August 5, 2003 at 12:19 pm
I am trying to pull a result set of only the last record in a table using a date field. I need to get the entire record and only one record per grouping (by consumer). The record will have ID field that will link to other tables. When I use grouping I will get multiple rows as the field other than Consumer will have different values. This is the SQL statement I am using, simplified.
SELECT TOP 100 PERCENT Consumer_Id, Provider_Id, MAX(Effective_Date) AS LastVisit
FROM dbo.MHC_Admissions_Provider WHERE (Consumer_Id = 0x0000000000000158)
GROUP BY Consumer_Id, Provider_Id
ORDER BY Consumer_Id, LastVisit Desc
If I do a Max() on both the Effective_Date and Provider_ID I don't get the correct Provider_ID for the last visit.

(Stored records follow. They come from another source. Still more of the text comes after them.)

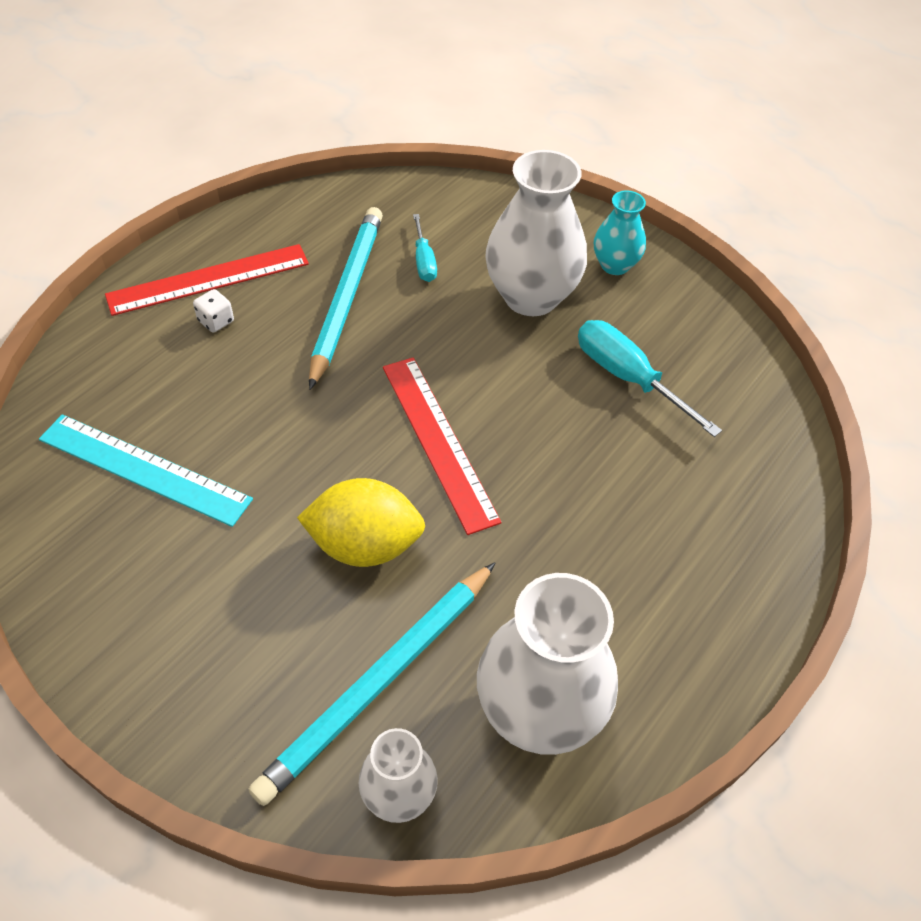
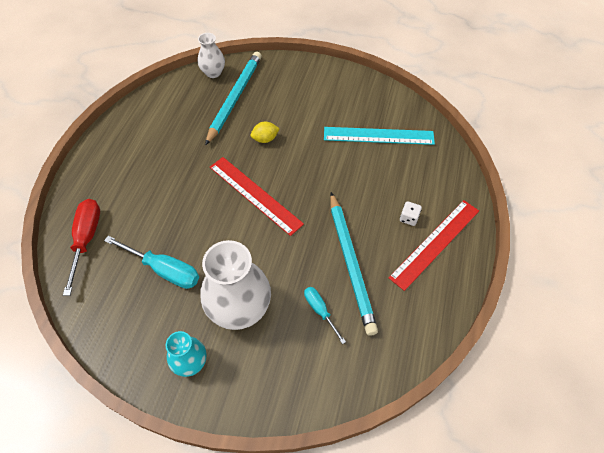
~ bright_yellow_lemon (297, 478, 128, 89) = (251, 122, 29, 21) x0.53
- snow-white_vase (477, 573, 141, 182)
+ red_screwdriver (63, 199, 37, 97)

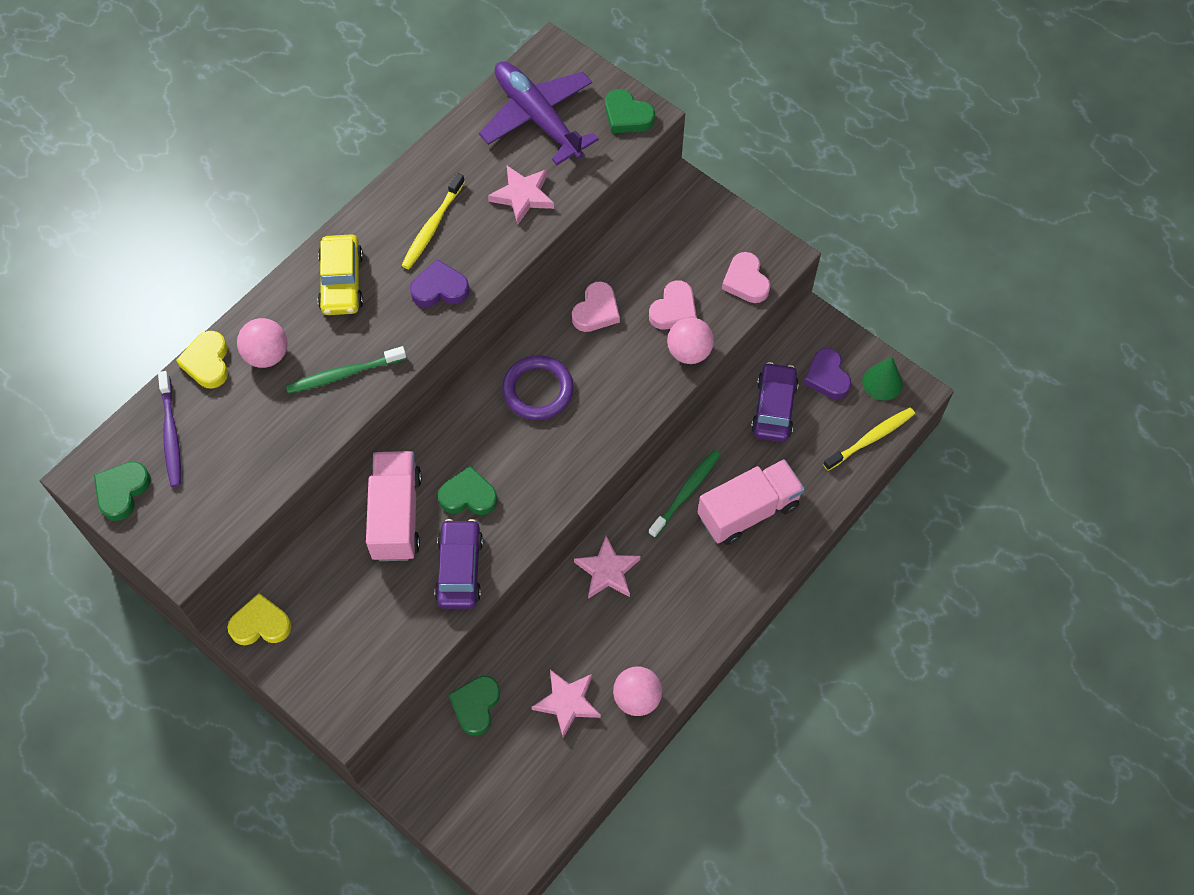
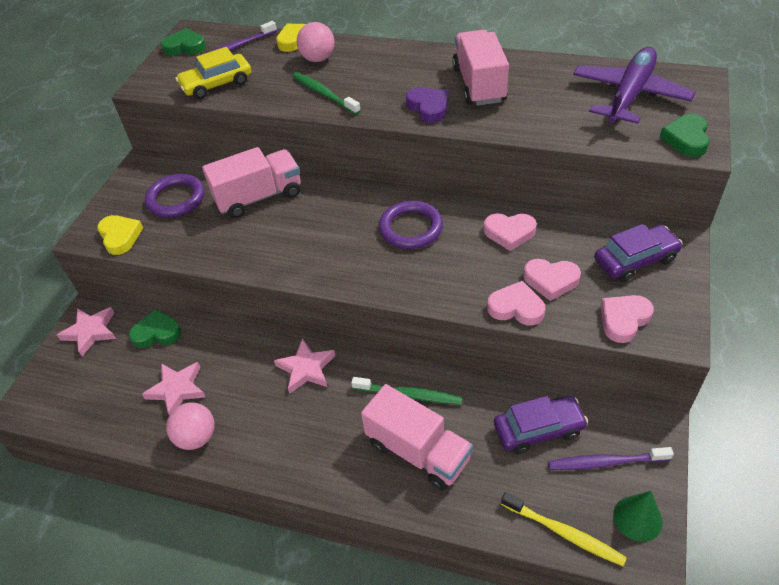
~ bright_yellow_love_heart (227, 593, 64, 52) to (97, 215, 46, 40)
~ bright_yellow_automobile (318, 234, 45, 81) to (175, 47, 76, 52)
~ bright_yellow_tooth_brush (401, 173, 64, 96) to rose-pink_lorry (452, 30, 57, 76)
~ purple_automobile (434, 519, 49, 90) to (594, 224, 89, 58)
- leaf-green_love_heart (438, 466, 59, 49)
~ rose-pink_star_shape (488, 166, 66, 58) to (57, 307, 59, 49)
~ rose-pink_play_ball (667, 317, 47, 47) to rose-pink_love_heart (487, 281, 58, 45)
~ purple_love_heart (803, 348, 48, 51) to purple_tooth_brush (548, 447, 126, 23)
+ purple_hoop (145, 174, 60, 43)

I only need one row per consumer with the provider_ID for the last visit.
Any suggestions? thanks.
August 5, 2003 at 1:32 pm
If you're only looking for the last record for a specific consumer id, then try
SELECT Consumer_ID, Provider_ID, Effective_Date AS LastVisit
FROM dbo.MHC_Admissions_Provider
WHERE Consumer_ID = 0x0000000000000158
AND Effective_Date = (SELECT MAX(Effective_Date) FROM dbo.MHC_Admissions_Provider WHERE Consumer_ID = 0x0000000000000158)
August 5, 2003 at 1:35 pm
If you're only looking for the last record for a specific consumer id, then try
SELECT Consumer_ID, Provider_ID, Effective_Date AS LastVisit
FROM dbo.MHC_Admissions_Provider
WHERE Consumer_ID = 0x0000000000000158
AND Effective_Date = (SELECT MAX(Effective_Date) FROM dbo.MHC_Admissions_Provider WHERE Consumer_ID = 0x0000000000000158)
August 5, 2003 at 1:53 pm
This works for the specific consumer, but I need to get the last record for each consumer. Any help with this?
Thanks.
August 5, 2003 at 2:52 pm
This should (hopefully!!) work out for all the consumers...you'll have to alias the outer table so that you can reference it in the sub query...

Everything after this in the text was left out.